8. The method according to claim 5, wherein the determining a third type box from the zeroth type box comprises:

establishing a third determination condition according to the tangent vector function model, wherein the third determination condition is that: at least one of a first sub condition, a second sub condition, a third sub condition, and a fourth sub condition is satisfied; the first sub condition is that: no zero solution exists in the first solution set and no zero solution exists in the third solution set; the second sub condition is that: no zero solution exists in the first solution set and no zero solution exists in the fourth solution set; the third sub condition is that: no zero solution exists in the second solution set and no zero solution exists in the third solution set; and the fourth sub condition is that: no zero solution exists in the second solution set and no zero solution exists in the fourth solution set; and

determining the zeroth type box satisfying the third determination condition as an exclusion box, and determining a box other than the exclusion box and a regular box in the zeroth type box as the third type box, wherein the regular box is a box corresponding to the zeroth type tracking point.
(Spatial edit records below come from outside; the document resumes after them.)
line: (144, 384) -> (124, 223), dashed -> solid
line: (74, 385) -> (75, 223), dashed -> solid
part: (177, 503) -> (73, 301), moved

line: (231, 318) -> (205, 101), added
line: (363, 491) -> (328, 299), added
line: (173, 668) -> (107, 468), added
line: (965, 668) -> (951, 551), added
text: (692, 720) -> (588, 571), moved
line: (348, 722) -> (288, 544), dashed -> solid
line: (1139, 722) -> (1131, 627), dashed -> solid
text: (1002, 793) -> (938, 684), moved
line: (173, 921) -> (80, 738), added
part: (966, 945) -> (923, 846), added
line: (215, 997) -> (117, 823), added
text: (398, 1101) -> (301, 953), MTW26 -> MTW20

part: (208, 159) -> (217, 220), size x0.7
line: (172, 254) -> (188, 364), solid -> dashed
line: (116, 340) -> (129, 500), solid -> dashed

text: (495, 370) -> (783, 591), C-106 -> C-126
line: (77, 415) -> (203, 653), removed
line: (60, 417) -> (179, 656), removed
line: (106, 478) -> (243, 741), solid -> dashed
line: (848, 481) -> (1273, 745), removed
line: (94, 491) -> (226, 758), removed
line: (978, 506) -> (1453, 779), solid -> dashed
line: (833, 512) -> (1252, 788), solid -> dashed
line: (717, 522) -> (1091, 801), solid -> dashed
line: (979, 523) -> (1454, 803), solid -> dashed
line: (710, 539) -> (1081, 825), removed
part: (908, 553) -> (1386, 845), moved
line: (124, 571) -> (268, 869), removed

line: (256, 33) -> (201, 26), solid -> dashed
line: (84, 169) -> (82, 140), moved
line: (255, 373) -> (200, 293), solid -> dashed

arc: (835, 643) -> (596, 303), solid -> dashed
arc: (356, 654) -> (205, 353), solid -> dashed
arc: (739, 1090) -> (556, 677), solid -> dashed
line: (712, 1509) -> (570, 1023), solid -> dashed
9. An apparatus of tracking an intersection line of curved surfaces, comprising:

a first generation module configured to, generate a four-dimensional space parameter curve associated with a first parametric curved surface and a second parametric curved surface according to a function model of the first parametric curved surface and a function model of the second parametric curved surface, and store the four-dimensional space parameter curve in a register, based on a control instruction through an arithmetic unit, in response to the control instruction generated by a controller;

a division module configured to divide a parameter space corresponding to the first parametric curved surface into a plurality of first curved surface boxes and divide a parameter space corresponding to the second parametric curved surface into a plurality of second curved surface boxes so that intersecting boxes among the plurality of first curved surface boxes and the plurality of second curved surface boxes are determined as target boxes, and storing the target boxes in the register, based on the control instruction through the arithmetic unit;

a construction module configured to read the four-dimensional space parameter curve from the register, construct a tangent vector function model for the four-dimensional space parameter curve, and store the tangent vector function model in the register, based on the control instruction through the arithmetic unit;

a marking module configured to read the tangent vector function model from the register, and establish a first determination condition and a second determination condition based on the tangent vector function model, based on the control instruction through the arithmetic unit, so that the target box satisfying the first determination condition is marked as a first type box, the target box satisfying the second determination condition is marked as a second type box, and the target box other than the first type box and the second type box in the target boxes is marked as a zeroth type box;

a second generation module configured to generate a plurality of tracking points in the first type box, the second type box, and the zeroth type box respectively, and connect the plurality of tracking points to generate an intersection line of the first parametric curved surface and the second parametric curved surface, based on the control instruction through the arithmetic unit; and

a display module configured to display the intersection line of the first parametric curved surface and the second parametric curved surface through a display unit.

10. An electronic device, comprising:

one or more processors; and

a storage apparatus configured to store one or more programs,

wherein the one or more programs, when executed by the one or more processors, cause the one or more processors to execute the method according to claim 1.